Discrete gravity on random tensor network and holographic Rényi entropy

Open Access
Regular Article - Theoretical Physics

Abstract

In this paper we apply the discrete gravity and Regge calculus to tensor networks and Anti-de Sitter/conformal field theory (AdS/CFT) correspondence. We construct the boundary many-body quantum state |Ψ〉 using random tensor networks as the holographic mapping, applied to the Wheeler-deWitt wave function of bulk Euclidean discrete gravity in 3 dimensions. The entanglement Rényi entropy of |Ψ〉 is shown to holographically relate to the on-shell action of Einstein gravity on a branch cover bulk manifold. The resulting Rényi entropy S n of |Ψ〉 approximates with high precision the Rényi entropy of ground state in 2-dimensional conformal field theory (CFT). In particular it reproduces the correct n dependence.
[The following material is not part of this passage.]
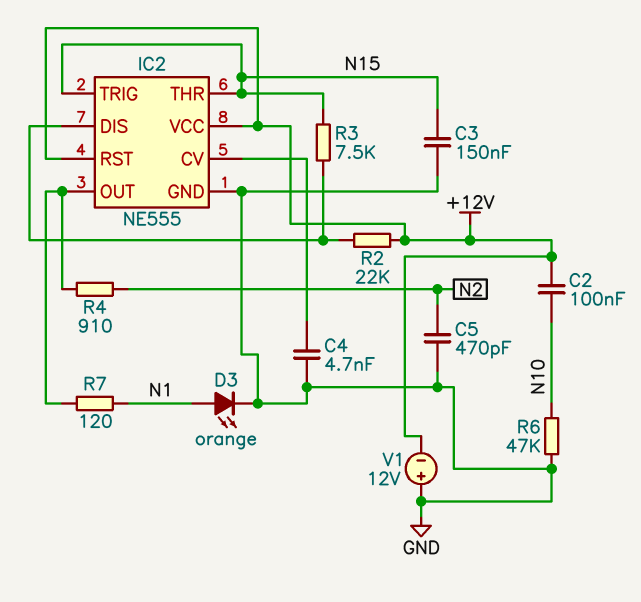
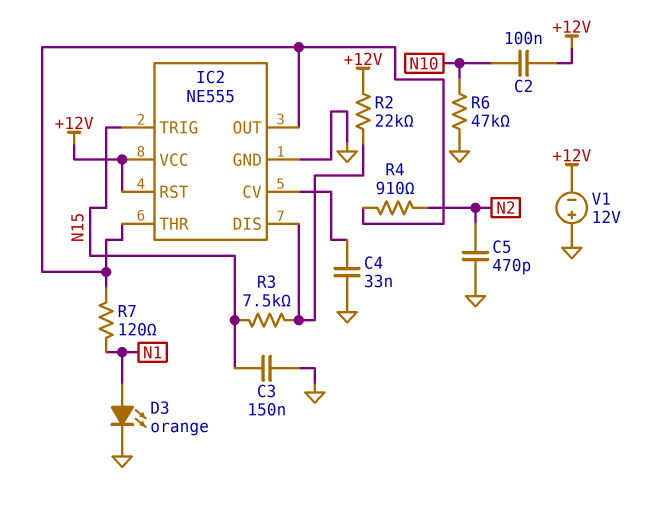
C4: 4.7nF (GND, IC2/CV) -> 33nF (GND, IC2/CV)
IC2 pin THR: N15 -> IC2/OUT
Our results develop the framework of realizing the AdS3/CFT2 correspondence on random tensor networks, and provide a new proposal to approximate the CFT ground state.

Keywords

AdS-CFT Correspondence Random Systems Gauge-gravity correspondence Lattice Models of Gravity 

Notes

Open Access

This article is distributed under the terms of the Creative Commons Attribution License (CC-BY 4.0), which permits any use, distribution and reproduction in any medium, provided the original author(s) and source are credited.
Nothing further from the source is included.